Como também previsto pela teoria, que sugere uma relação inversa entre estatísticas de tráfico e de roubo de veículos, o anuário mostra uma queda nas estatísticas de tráfico de drogas de -7,2% em 2016, enquanto os roubos de veículos cresceram 7,3%. Dos 25 Estados analisados, encontramos tendências inversas entre tráfico e roubo de veículos em 18. Parecem corroborar espacialmente o que vimos ocorrer temporalmente quando tomamos os dados de Rio e São Paulo: quando roubo de veículo cresce as estatísticas de tráfico caem e vice-versa. A diminuição de renda observada nas crises, aparentemente, reduz o consumo de drogas como o de qualquer mercadoria. Com menos consumo, caem as apreensões e ocorrências de tráfico. E aumenta de demanda por peças de reposição de veículos no mercado paralelo, impactando no roubo de veículos.

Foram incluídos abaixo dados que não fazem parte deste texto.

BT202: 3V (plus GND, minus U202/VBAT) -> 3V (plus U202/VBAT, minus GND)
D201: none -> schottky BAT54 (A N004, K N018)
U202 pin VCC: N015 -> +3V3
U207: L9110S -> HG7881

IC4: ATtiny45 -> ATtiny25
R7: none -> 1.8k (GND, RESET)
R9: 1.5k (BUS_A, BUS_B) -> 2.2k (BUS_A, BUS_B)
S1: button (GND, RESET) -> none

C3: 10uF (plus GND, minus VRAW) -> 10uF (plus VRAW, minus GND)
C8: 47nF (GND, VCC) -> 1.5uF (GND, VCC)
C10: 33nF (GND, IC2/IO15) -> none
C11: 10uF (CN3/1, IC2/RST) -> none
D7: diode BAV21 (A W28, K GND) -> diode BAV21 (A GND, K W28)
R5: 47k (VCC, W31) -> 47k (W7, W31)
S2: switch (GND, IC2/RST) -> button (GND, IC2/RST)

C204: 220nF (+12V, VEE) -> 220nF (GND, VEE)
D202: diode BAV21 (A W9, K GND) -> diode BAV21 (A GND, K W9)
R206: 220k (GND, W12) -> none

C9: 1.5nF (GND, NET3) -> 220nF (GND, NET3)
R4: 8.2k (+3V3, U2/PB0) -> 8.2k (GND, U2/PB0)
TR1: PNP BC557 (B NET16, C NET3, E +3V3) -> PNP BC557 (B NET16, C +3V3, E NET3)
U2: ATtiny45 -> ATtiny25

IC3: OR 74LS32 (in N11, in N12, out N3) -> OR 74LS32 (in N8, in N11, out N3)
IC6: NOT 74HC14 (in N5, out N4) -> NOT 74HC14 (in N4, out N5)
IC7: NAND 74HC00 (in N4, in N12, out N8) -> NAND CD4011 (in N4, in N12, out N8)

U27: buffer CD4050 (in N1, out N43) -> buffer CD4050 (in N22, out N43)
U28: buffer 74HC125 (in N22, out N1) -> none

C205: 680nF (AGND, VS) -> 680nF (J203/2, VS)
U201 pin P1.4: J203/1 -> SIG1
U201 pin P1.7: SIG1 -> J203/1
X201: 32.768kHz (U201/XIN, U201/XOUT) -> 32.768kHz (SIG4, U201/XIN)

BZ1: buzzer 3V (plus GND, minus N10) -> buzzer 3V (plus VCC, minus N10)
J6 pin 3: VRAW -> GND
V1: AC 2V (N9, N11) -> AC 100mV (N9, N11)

O anuário mostra uma redução geral no orçamento destinado a segurança pública da ordem de -2,6%, esperado num contexto de diminuição da arrecadação. Em São Paulo, a queda foi de -10,2%. Apesar disso, o desempenho médio de São Paulo foi superior à maioria dos Estados. Em longo prazo os cortes nos orçamentos implicam em diminuição do desempenho, mas a relação entre ambos não é tão direta. São Paulo gasta 5,7% do orçamento com segurança enquanto o Rio gasta 16%. O gasto per capita é de 245 reais em São Paulo e de 550 no Rio. A análise não é tão simples, claro. Mas sugere que gestão é elemento importante e que precisamos aprofundar os estudos da relação entre gastos com segurança e tendências criminais. Como se gasta talvez seja uma variável mais relevante do que quanto.

E por falar em qualidade dos gastos, o anuário mostra que o custo médio anual das operações de Garantia da Lei e da Ordem (GLO) executadas pelas Forças Armadas é de 255 milhões de reais. O custo da Força Nacional de Segurança Pública está em torno de 212 milhões, de modo que, somadas, gasta-se anualmente 467 milhões com estas operações. É muito dinheiro invertido em políticas pouco avaliadas com relação ao custo-benefício. Para efeitos de comparação, o Fundo Penitenciário Nacional gasta em média 428 milhões e o Fundo Nacional de Segurança Pública 513 milhões. Talvez fosse preferível transferir recursos das operações GLO e da Força Nacional para os fundos nacionais. O fato é que ninguém avalia estes gastos, que são insuficientes de modo geral (o orçamento anual de SP equivale a cerca de 10 bi) e eventualmente, mal alocados.

Em resumo, não temos informações suficientemente amplas e atualizadas para propor e avaliar políticas de segurança no Brasil. Quando existem, as avaliações não são feitas, por deficiências de capacidade institucional do governo federal. Algo semelhante ocorre nos Estados e não apenas na esfera da segurança. Isto quando vemos, através dos dados do anuário, que gestão é um elemento crucial para obtenção de bons resultados. Para que tenhamos boas novas nas edições futuras, algo urgente precisa ser feito para sanar estas deficiências. A agenda de reformas é grande em algum momento teremos que lidar com a espinhosa questão da reforma das polícias. Mas aumentar o orçamento da segurança em nível federal, melhorar as bases de informações criminais e recuperar a capacidade institucional do governo nacional nesta área não é tão complicado assim. Falta disposição  para desarmar esta bomba atômica.